Can you capture a Wireshark .pcap file trying to initiate the handshake?

I'm kind of baffled..

Side note, I like those 800 series, I've almost bought the 851w on several occasions for my home network..


----------



## jobinjv (Jul 7, 2008)

Thnaks for the reply scottsee. I found out that it was due to ip dns server missing in the configuration. the new configuration is so.



> Building configuration...
> 
> Current configuration : 3820 bytes
> !
> ...


A new problem that I am facing now is that I cannot telnet using 192.168.1.1 but it is possible through 192.168.6.1. Also I am not able to ping the 1 range from within my network.


----------



## scottsee (Feb 28, 2007)

I figured it was your DNS server if your name server was working.

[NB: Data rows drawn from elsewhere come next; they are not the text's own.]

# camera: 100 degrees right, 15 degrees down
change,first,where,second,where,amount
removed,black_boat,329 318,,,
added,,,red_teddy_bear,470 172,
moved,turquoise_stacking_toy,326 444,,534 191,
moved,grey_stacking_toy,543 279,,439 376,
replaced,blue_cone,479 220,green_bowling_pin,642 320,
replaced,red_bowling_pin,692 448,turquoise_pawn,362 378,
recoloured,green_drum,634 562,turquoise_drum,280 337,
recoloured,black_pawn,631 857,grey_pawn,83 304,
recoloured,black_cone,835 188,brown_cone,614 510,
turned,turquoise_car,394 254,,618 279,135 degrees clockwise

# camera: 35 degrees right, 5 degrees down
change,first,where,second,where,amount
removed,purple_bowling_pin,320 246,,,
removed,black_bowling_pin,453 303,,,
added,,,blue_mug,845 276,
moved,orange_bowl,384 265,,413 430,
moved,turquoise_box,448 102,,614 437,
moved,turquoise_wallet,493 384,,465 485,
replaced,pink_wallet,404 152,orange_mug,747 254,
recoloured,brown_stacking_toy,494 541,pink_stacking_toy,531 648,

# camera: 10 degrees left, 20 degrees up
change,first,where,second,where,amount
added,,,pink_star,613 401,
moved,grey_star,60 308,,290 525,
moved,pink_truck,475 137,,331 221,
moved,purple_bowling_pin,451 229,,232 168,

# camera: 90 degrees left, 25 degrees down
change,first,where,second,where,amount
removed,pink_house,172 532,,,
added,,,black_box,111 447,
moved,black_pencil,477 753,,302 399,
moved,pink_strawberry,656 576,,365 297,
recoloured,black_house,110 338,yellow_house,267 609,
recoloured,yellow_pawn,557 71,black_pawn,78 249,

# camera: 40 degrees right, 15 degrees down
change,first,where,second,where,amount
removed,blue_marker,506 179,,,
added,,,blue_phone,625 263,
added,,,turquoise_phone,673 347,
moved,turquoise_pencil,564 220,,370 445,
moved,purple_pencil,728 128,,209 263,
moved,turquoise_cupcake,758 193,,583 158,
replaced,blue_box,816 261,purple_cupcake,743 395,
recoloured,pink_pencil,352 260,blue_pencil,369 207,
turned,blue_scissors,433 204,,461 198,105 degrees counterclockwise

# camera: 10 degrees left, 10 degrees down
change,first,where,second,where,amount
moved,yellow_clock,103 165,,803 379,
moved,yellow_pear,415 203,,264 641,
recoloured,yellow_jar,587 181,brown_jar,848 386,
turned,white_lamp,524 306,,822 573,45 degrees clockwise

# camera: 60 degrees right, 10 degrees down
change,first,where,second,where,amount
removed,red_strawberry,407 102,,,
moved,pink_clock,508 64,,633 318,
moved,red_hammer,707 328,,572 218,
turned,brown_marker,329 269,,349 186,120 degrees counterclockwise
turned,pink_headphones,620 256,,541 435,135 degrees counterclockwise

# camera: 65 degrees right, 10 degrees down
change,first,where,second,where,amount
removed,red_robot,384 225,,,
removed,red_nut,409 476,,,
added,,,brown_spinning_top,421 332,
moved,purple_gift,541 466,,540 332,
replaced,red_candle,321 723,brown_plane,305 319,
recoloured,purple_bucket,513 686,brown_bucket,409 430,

As for your followup question. I noticed that earlier, I just didn't want to point it out. You can only use 1 ip address for any vlan, including your default. Vlans = broadcast domains = subnets. They all mean the same thing, so you can't have 2 different subnet masks on the same vlan. Weren't you seeing vlan mismatch errors in your terminal sessions?. Append the vlan ip address you don't want with the 'no' command. 

Do you have a reason you wanted to setup 2 different vlan's,I don't want to insult you, but if so I'll walk you through it.


----------